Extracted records
####################

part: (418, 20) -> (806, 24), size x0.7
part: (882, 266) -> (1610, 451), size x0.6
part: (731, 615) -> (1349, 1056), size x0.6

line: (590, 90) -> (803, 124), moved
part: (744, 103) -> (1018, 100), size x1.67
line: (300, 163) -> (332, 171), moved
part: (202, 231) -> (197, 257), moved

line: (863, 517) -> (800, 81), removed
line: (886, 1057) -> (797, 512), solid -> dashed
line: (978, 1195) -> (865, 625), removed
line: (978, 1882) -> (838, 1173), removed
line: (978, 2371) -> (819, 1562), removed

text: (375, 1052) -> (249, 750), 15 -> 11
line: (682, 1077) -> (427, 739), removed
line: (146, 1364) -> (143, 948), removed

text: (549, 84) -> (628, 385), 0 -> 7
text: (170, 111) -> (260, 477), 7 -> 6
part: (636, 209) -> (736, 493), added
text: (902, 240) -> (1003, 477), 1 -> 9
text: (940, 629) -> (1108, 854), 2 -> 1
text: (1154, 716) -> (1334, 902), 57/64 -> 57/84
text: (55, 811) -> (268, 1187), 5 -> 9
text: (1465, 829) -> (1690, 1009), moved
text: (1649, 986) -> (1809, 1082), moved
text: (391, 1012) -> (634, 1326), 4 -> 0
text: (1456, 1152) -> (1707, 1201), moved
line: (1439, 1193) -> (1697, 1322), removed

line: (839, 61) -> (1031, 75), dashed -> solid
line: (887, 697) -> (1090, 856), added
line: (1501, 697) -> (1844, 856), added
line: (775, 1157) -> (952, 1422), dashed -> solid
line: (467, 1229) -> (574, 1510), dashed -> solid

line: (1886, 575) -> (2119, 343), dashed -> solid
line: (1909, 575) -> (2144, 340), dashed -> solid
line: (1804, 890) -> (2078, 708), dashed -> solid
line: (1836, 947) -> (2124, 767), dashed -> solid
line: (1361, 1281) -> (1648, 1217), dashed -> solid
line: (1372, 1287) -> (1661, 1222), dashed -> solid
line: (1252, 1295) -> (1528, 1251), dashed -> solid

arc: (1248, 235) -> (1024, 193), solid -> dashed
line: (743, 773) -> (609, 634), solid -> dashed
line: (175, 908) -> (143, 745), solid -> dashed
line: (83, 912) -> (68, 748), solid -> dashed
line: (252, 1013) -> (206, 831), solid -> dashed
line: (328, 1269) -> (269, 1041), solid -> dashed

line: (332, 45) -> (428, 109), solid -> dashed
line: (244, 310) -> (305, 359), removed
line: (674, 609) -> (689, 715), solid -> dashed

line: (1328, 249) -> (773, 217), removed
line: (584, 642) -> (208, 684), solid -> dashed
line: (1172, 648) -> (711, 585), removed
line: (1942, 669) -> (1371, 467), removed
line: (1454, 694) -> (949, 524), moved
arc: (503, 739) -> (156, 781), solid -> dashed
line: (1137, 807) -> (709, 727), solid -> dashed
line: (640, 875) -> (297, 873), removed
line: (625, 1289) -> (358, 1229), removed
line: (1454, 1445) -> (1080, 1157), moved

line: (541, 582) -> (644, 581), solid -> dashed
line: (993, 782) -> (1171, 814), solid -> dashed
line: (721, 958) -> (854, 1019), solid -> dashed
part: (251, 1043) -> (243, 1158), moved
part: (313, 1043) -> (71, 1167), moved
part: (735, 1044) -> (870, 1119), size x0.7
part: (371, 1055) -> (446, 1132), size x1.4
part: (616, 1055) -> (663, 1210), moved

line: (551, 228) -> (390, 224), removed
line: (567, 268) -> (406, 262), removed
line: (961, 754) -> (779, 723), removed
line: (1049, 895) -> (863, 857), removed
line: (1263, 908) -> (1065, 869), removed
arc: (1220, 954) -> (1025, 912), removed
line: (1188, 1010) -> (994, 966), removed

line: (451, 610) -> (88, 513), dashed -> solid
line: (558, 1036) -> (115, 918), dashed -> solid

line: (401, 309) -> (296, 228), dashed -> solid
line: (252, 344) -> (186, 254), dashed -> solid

####################

**EXERCISE DIRECTIONS**
Say how many lines of the entries above include the word "text", giving the number alone.

**WORKED SOLUTION**
11